Mevlutlar Moohammedler havada uçuşuyor; yerde ise hıyanet kol geziyor. Eh peh peh… sinirlenmeye başladım. Adamın çatlak sesiyle, tıkalı gideri bulmaya çalışan işçilerin matkap sesi birbirine karışmıştı. Sinir sinyali orkestrası! Emre ” Biz annemle dışarıda biraz konuşalım” dedi. Bir sigara yaktım. Avluda bahçeye tırmanan demirden merdivene oturduk. “Anne,” dedi.” Açık senet olmadıktan sonra ne sorun olur ki?
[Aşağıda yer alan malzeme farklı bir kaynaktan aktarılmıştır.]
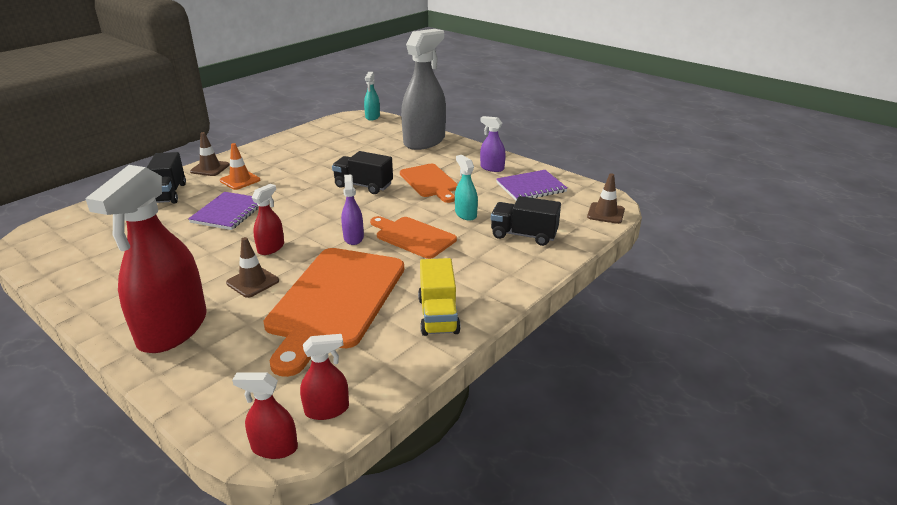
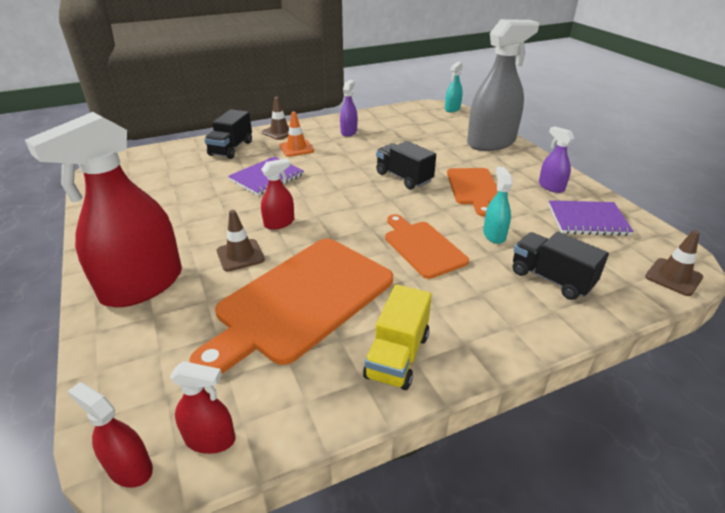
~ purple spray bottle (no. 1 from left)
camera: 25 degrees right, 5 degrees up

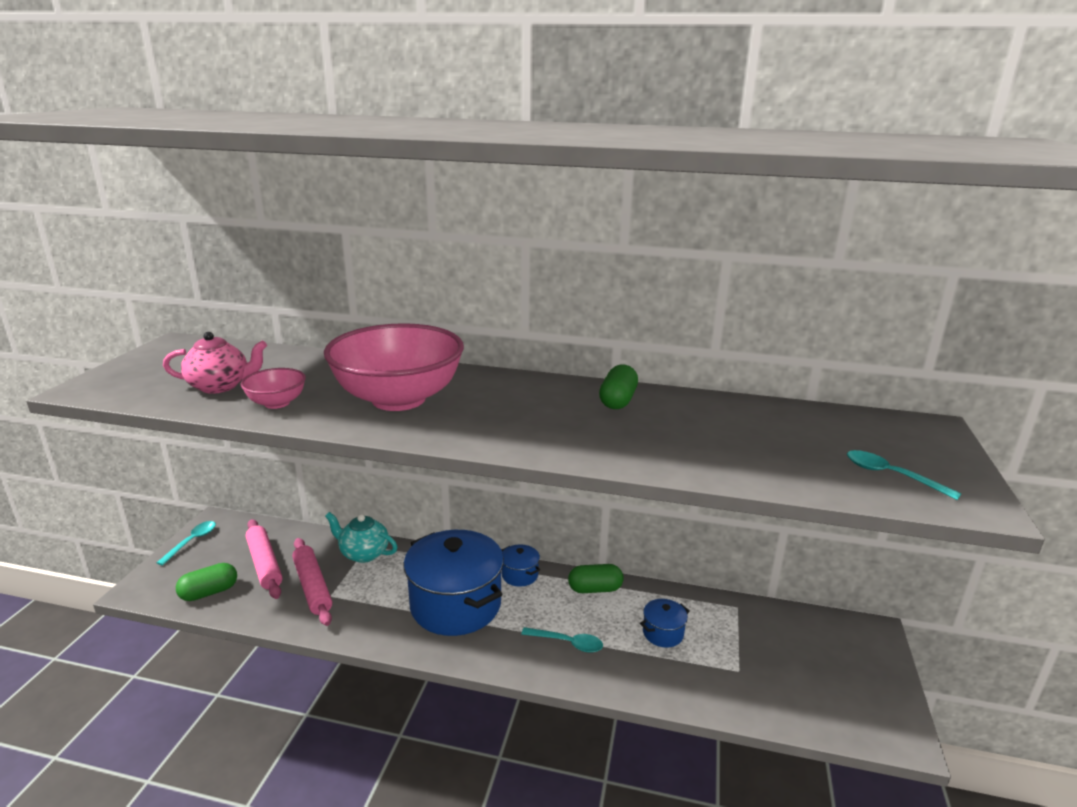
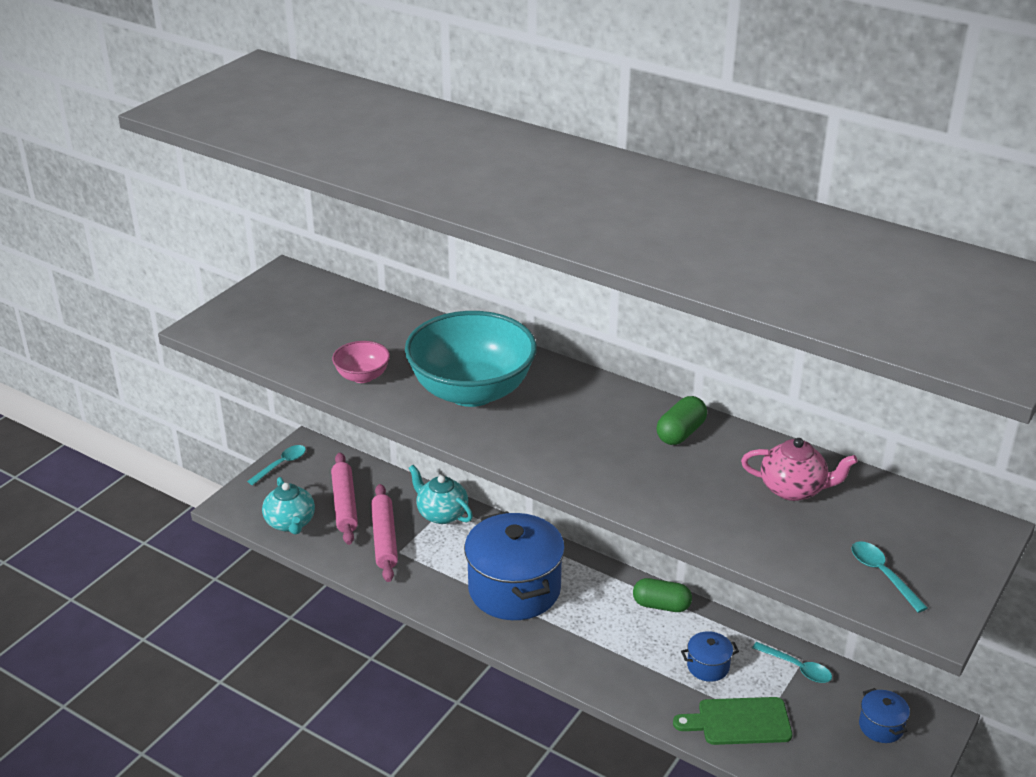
~ pink bowl (no. 2 from left) to turquoise bowl
~ pink teapot
~ blue pot (no. 2 from left in the first image) to blue pot (no. 3 from left)
~ green capsule (no. 1 from left) to turquoise teapot (no. 1 from left)
~ turquoise spoon (no. 2 from left)
+ green cutting board
camera: 20 degrees right, 10 degrees up

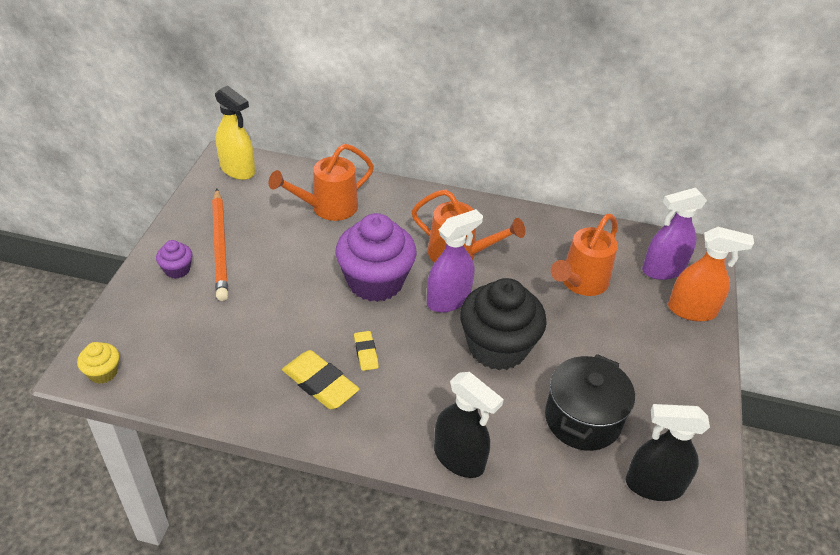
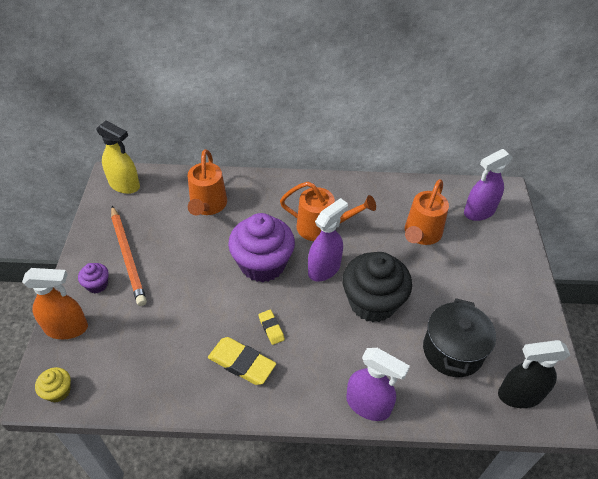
~ orange watering can (no. 1 from left) 45 degrees counterclockwise
~ orange spray bottle
~ black spray bottle (no. 1 from left) to purple spray bottle (no. 2 from left)
camera: 10 degrees left, 5 degrees up

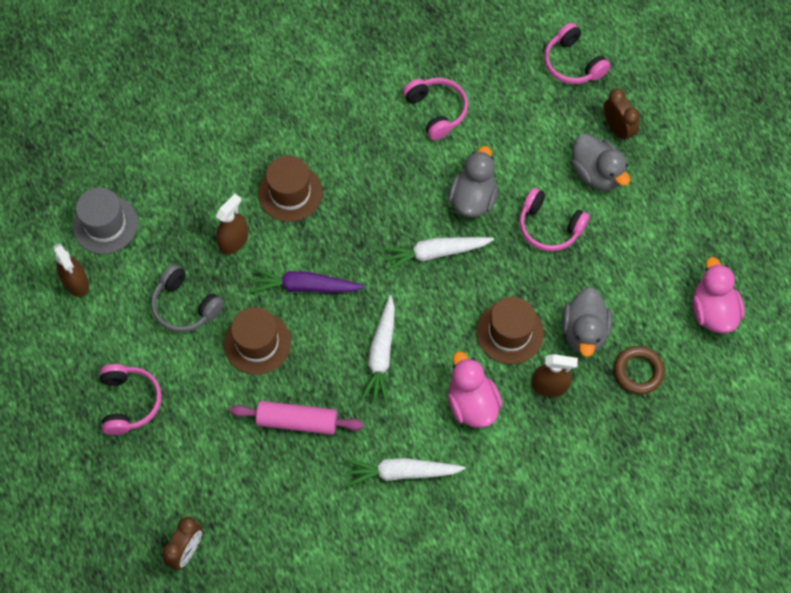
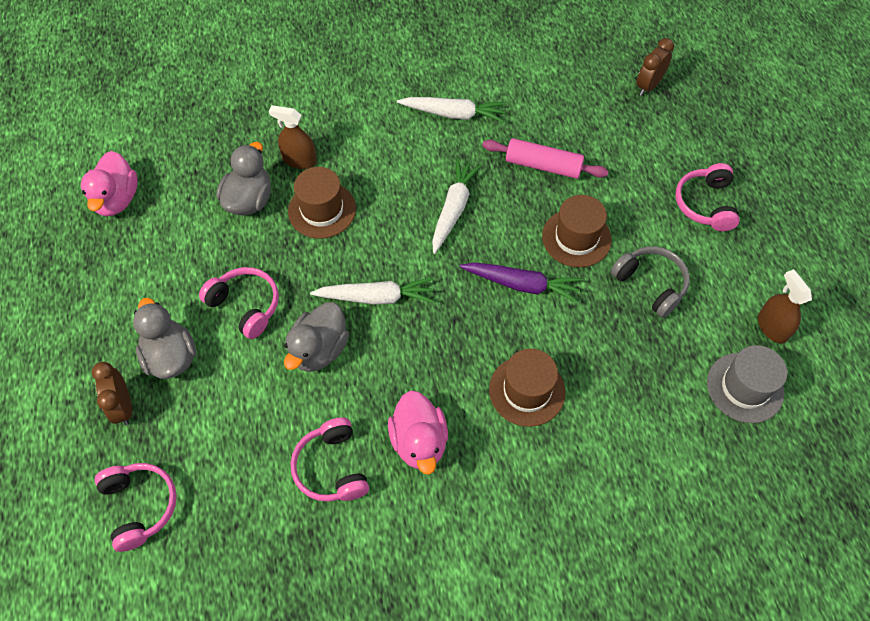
- brown spray bottle (no. 2 from left)
- brown ring
~ pink duck (no. 1 from left in the first image) to pink duck (no. 2 from left)
camera: 170 degrees left, 5 degrees down

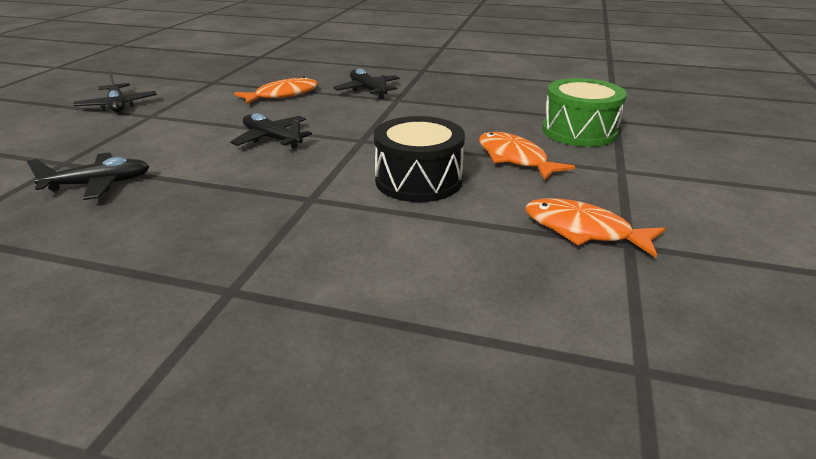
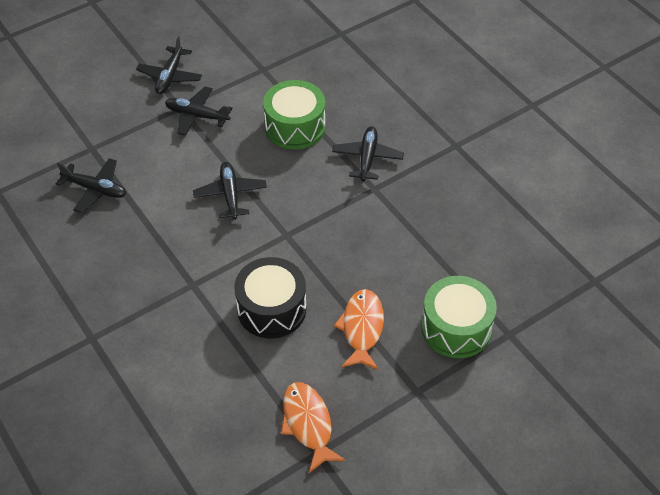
~ orange fish (no. 1 from left) to green drum (no. 1 from left)
+ black plane (no. 3 from left)
camera: 40 degrees right, 20 degrees up

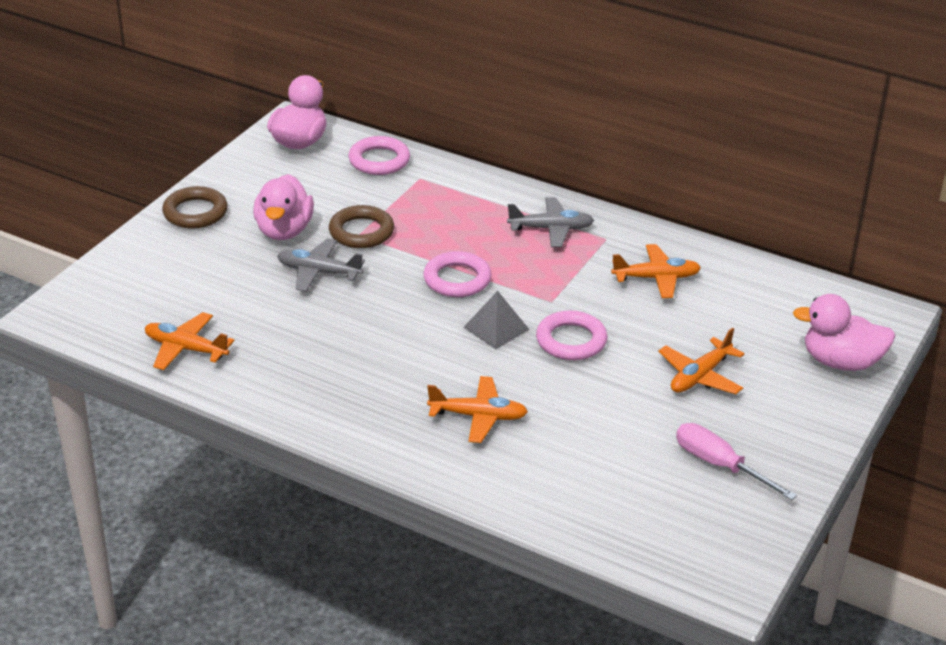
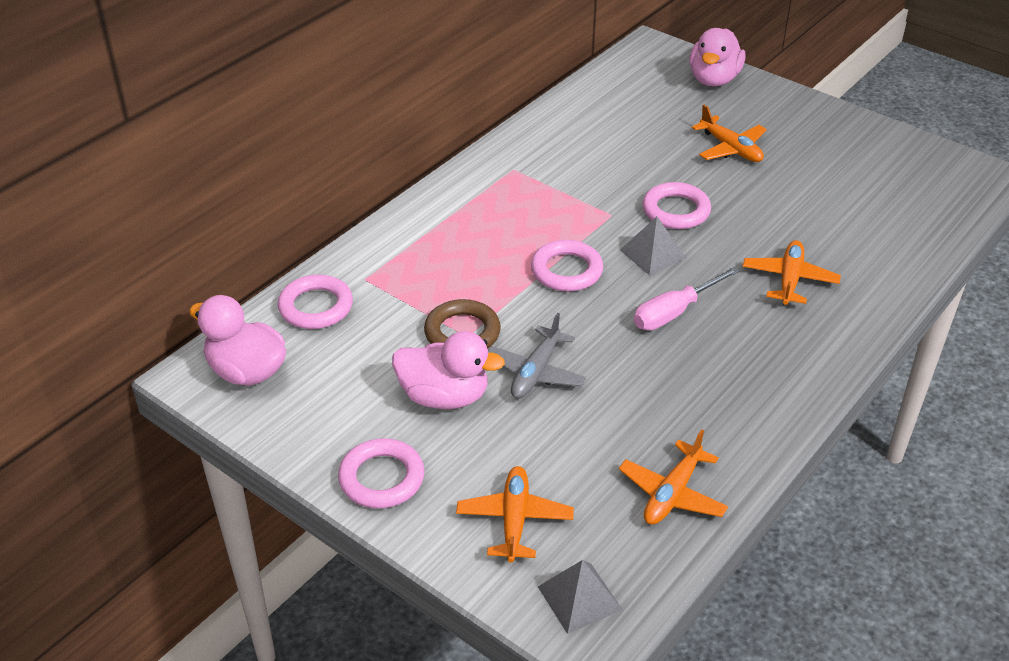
~ brown ring (no. 1 from left) to pink ring (no. 2 from left)
- grey plane (no. 2 from left)
~ orange plane (no. 3 from left in the first image) to orange plane (no. 1 from left)
~ pink screwdriver
+ grey pyramid (no. 1 from left)
camera: 80 degrees left, 5 degrees up

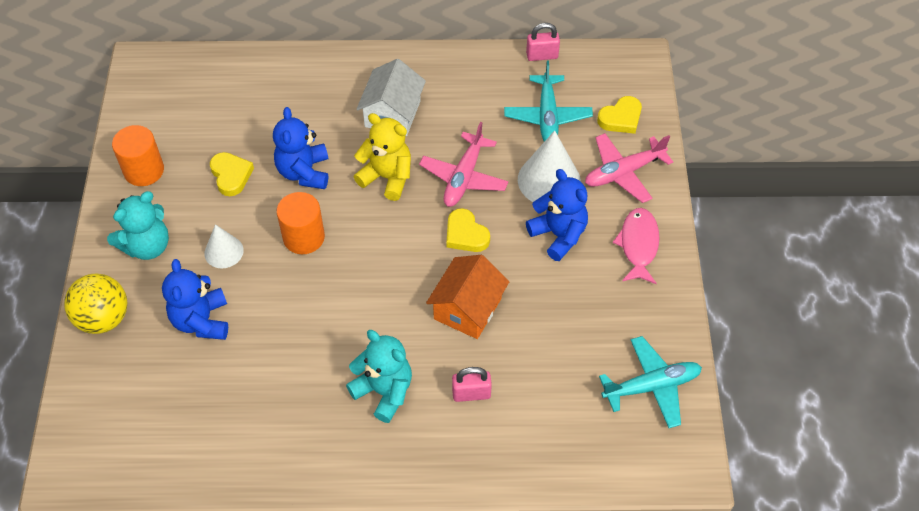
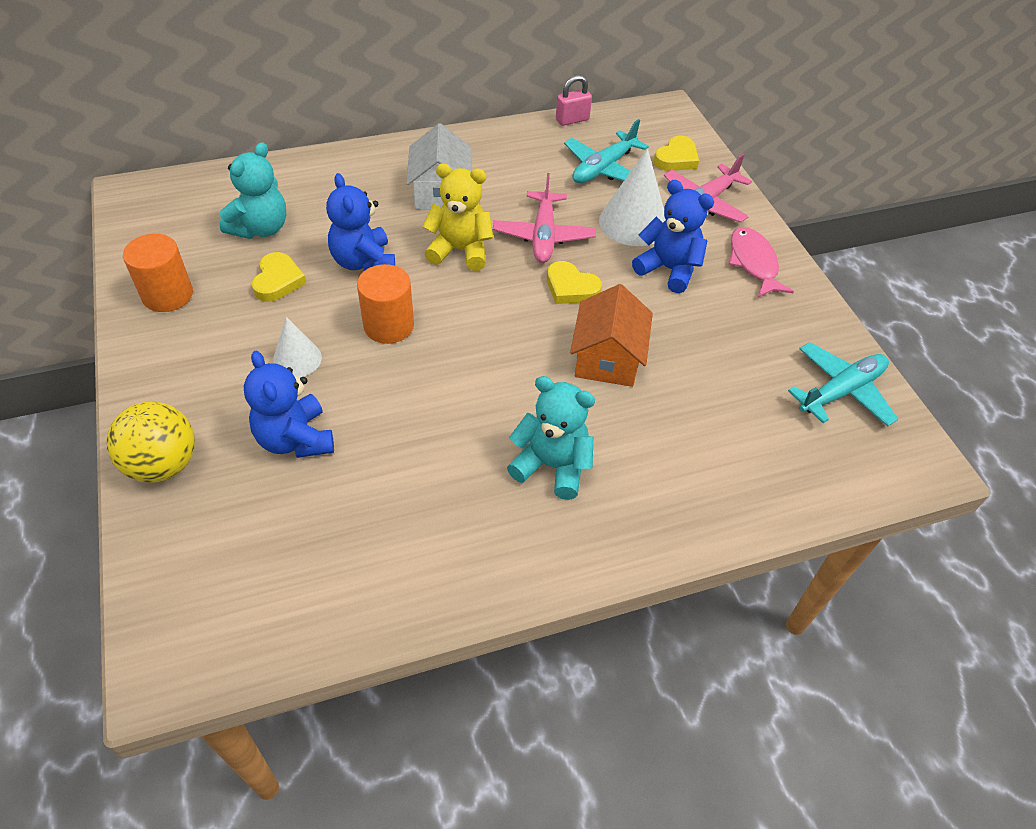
~ turquoise plane (no. 1 from left) 60 degrees clockwise
~ yellow heart (no. 1 from left) 45 degrees clockwise
~ turquoise teddy bear (no. 1 from left)
- pink padlock (no. 1 from left)
camera: 20 degrees left, 5 degrees down

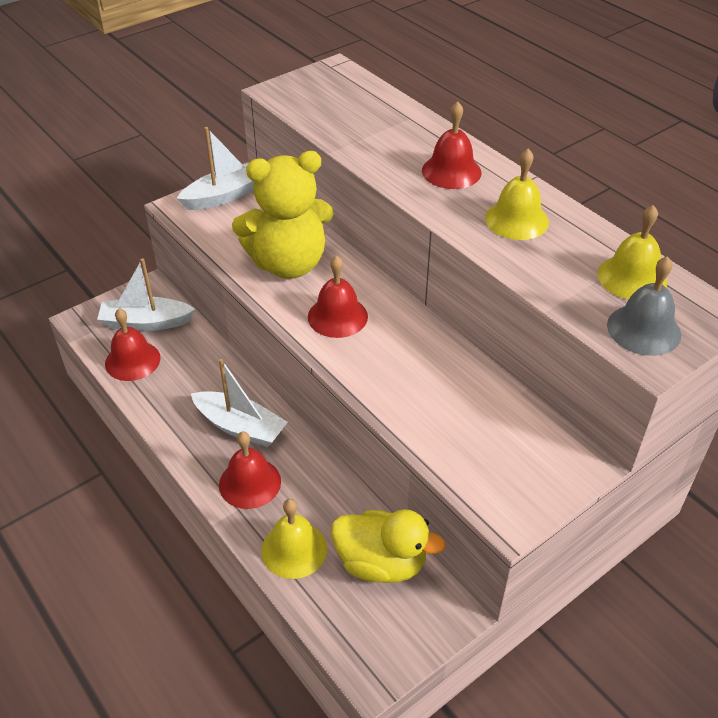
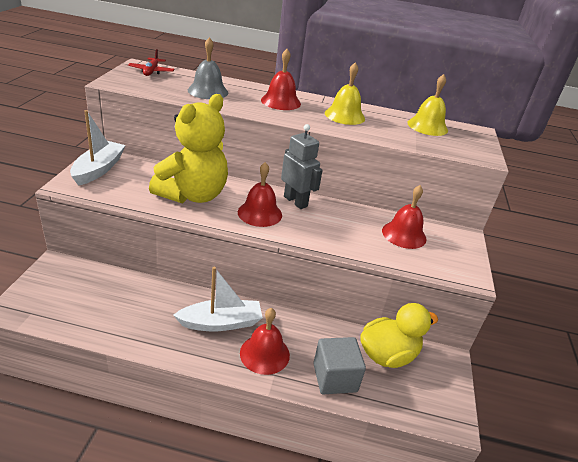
~ grey bell
- white boat (no. 1 from left)
~ red bell (no. 1 from left in the first image) to red bell (no. 4 from left)
~ yellow bell (no. 1 from left) to grey cube
+ red plane
+ grey robot
camera: 45 degrees left, 10 degrees down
Oturduğum ev terörist sığınağı gibi, İn yok cin yok ben böyle bir evde oturmak istiyorum.
“La sen terörist sığınağı ı ne bilin” dedim gülerek. Ev sahibin şeker gibi bir adam hiç sorun çıkarmıyor, babacan. Bunlar Şam şeytanı uğraştırırlar yani… Yine de sen bilirsin. Emre biraz duraksadı sonra kararlı adımlarla içeri girdi.” Aidat ne kadar? Diye sordu. Mevlut Bey “Net bir rakam söyleyemem, bina giderlerine göre değişiyor. “Emre hafifçe kaşlarını çattı ama kafası karışık bir şekilde başını salladı.
Senetleri birer imzayla tam tekmil onayladı. Ve ödeme yaptı ,ben de ekim senedine elimi uzattığım sırada Emre ,hem para hem senet görünecek şekilde telefonla resim çekiyordu ki
Moohammed nasıl bir korkuya düştü görmeliydiniz. Ağzından “soluyarak çekme çekme!” diye bağırıyordu. Sanki o fotoğraf, bütün evrak evrenini yok edecekmiş gibi bir panik! Senetleri ve paramızı alarak dışarı çıktık. Emre ye fısıldadım: “Elin evini gör, evine ısın.